Anna Burns’s sentences, the stream of consciousness of her 18-year-old narrator, loop back on themselves with further thoughts and reconsiderations. The voice is a combination of personal idiosyncracy and northern Irish English, i.e. comprehensible to speakers of other versions of English but sometimes odd or disconcerting. You can’t skim and get the plot. You have to hold on, read each sentence, and sometime start it again.

Very few of the characters or persons mentioned have real names (I count two). Instead we are treated to maybe-boyfriend, chef (who isn’t a chef), ma, da, wee sisters, eldest sister, third brother-in-law, longest friend, Somebody McSomebody, wrong husband (a few of those) and so on. The town or city is not named, though it would be surprising if it were not Belfast. There is a statelet, a state “over the water”, another “over the border”, the state forces and police, and the renouncers (locals who renounce the state in question) and the defenders (locals who defenders). The people in the enclave where the narrator lives are of one religion and the renouncers hold off both the state forces and those of the defenders, who are of the “opposite religion”. Many people have died, including nearly whole families, because of the political problems. Some are killed by state forcers or defenders, but others, suspected or accused of being informers, by the renouncers. The renouncers depend on the good opinion of the community who thereby exercise some constraint on their power. While the location is what it is, one imagines similar dynamic being played out on West Bank and Gaza, in parts of Syria, in Colombia, in Baghdad, in Kabul, in Kashmir.

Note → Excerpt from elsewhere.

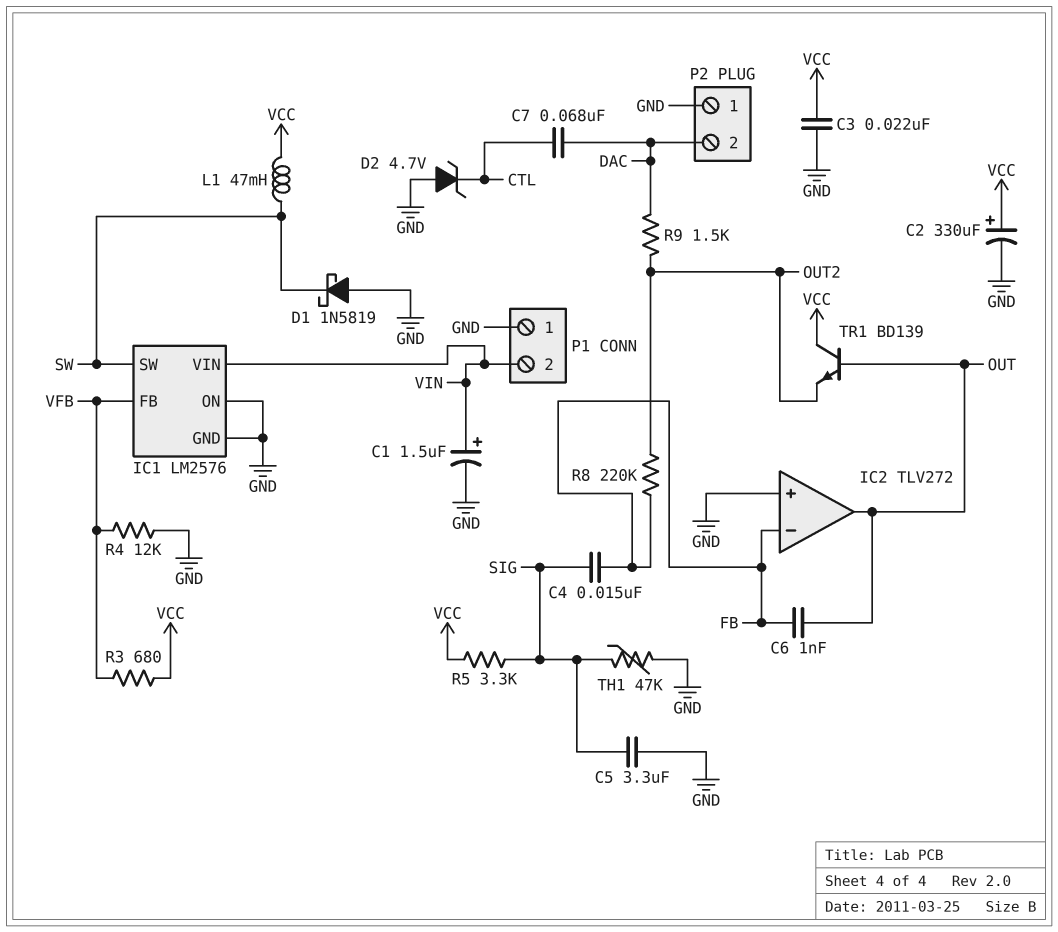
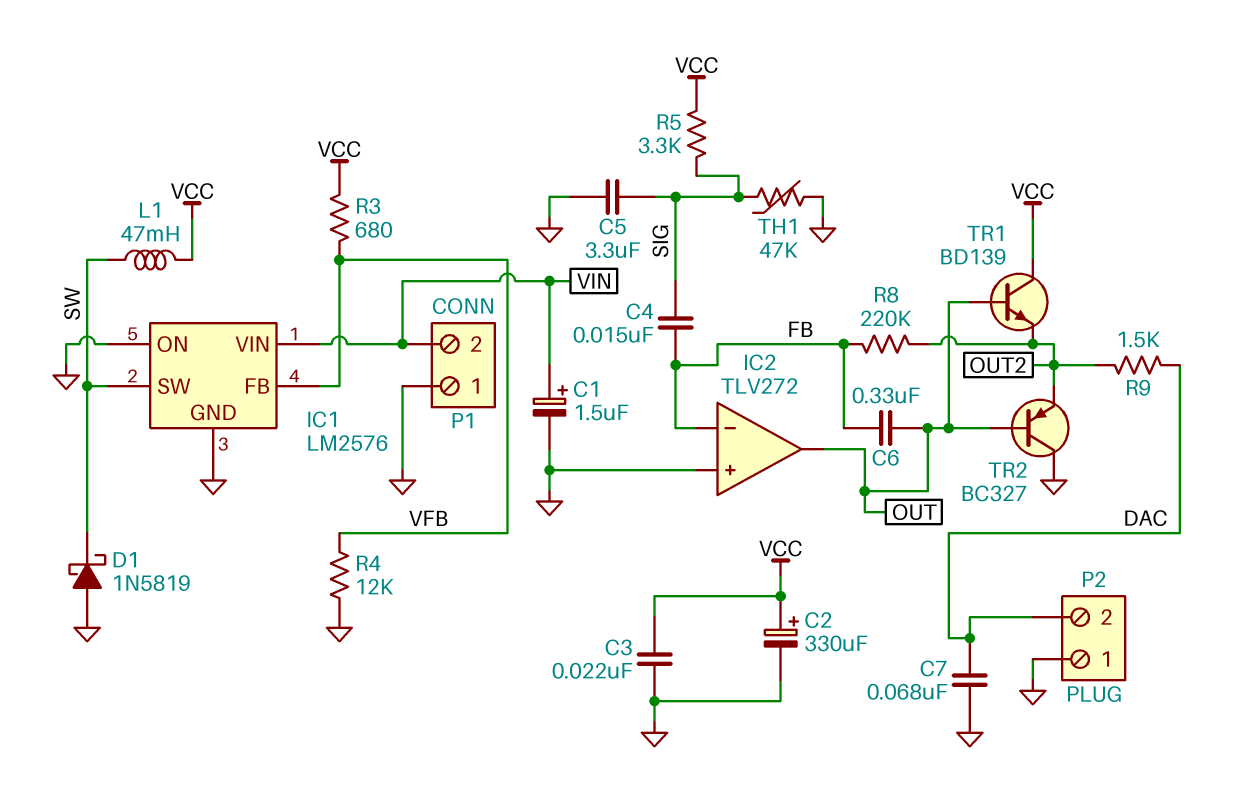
C6: 1nF (FB, OUT) -> 330nF (FB, OUT)
C7: 68nF (CTL, DAC) -> 68nF (DAC, GND)
D2: zener 4.7V (A GND, K CTL) -> none
TR2: none -> PNP BC327 (B OUT, C GND, E OUT2)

I’ll not spoil the plot for those who haven’t read the book, beyond saying what we know from the first page, that the central theme is the unwanted and menacing sexual attention of Milkman to the narrator, who is not a milkman but a fairly senior figure in the paramilitary renouncers. Milkman does and says very little, but communicates, without saying much, what may happen if she doesn’t comply with his plans for her. The very depiction of that dynamic between them and how he gets in her head is chilling. You should read it for yourself but.

{ 8 comments }

1

odaiwai 02.24.20 at 1:48 pm

“You should read it for yourself but.”

Norn Iron. What about ye?

2

Roland Stone 02.24.20 at 10:04 pm

3

Chris Bertram 02.24.20 at 10:14 pm

Yes I read that Garner NYT review and I thought that Garner should be fired and sent to manage a power station in Siberia.

4

roger gathmann 02.25.20 at 6:10 pm

5

stephen 02.25.20 at 7:33 pm

Chris: I’ve not yet read it, but it seems well worth reading.

Two points.

You say, very possibly rightly, that it shows “what it is to live under the occupation of a foreign army and the domination of the necessary resisters to that army”. Query whether if an united Ireland had come about despite the objections of Unionists in NI, and had been imposed by the Irish army, would you have considered resisters as “necessary”? Despite their no doubt deplorable and sometimes loathsome “domination”?

Als0: you write of “a foreign army”. But I thought that the whole point of the open-borders movement is that there are in reality no foreigners?

6

Chris Bertram 02.25.20 at 8:08 pm

@stephen, I’m conveying the perspective of the inhabitants of an unnamed enclave according to a narrator in a work of fiction, I’m not expressing a personal view about the Provisional IRA.

7

CP Norris 02.25.20 at 10:47 pm

I am glad I read Milkman but maybe more as an achievement than as an enjoyable experience. It’s very good but maybe not good enough to merit that level of difficulty. The comparison to Ulysses comes to mind almost constantly.

8

Stephen 02.28.20 at 7:13 pm

CB: dead right, your personal view about the Provisional IRA is entirely irrelevant to an appreciation of this novel (though I suspect it would overlap with mine). I’ve not read the book yet but am happy to take your word that it’s worth reading.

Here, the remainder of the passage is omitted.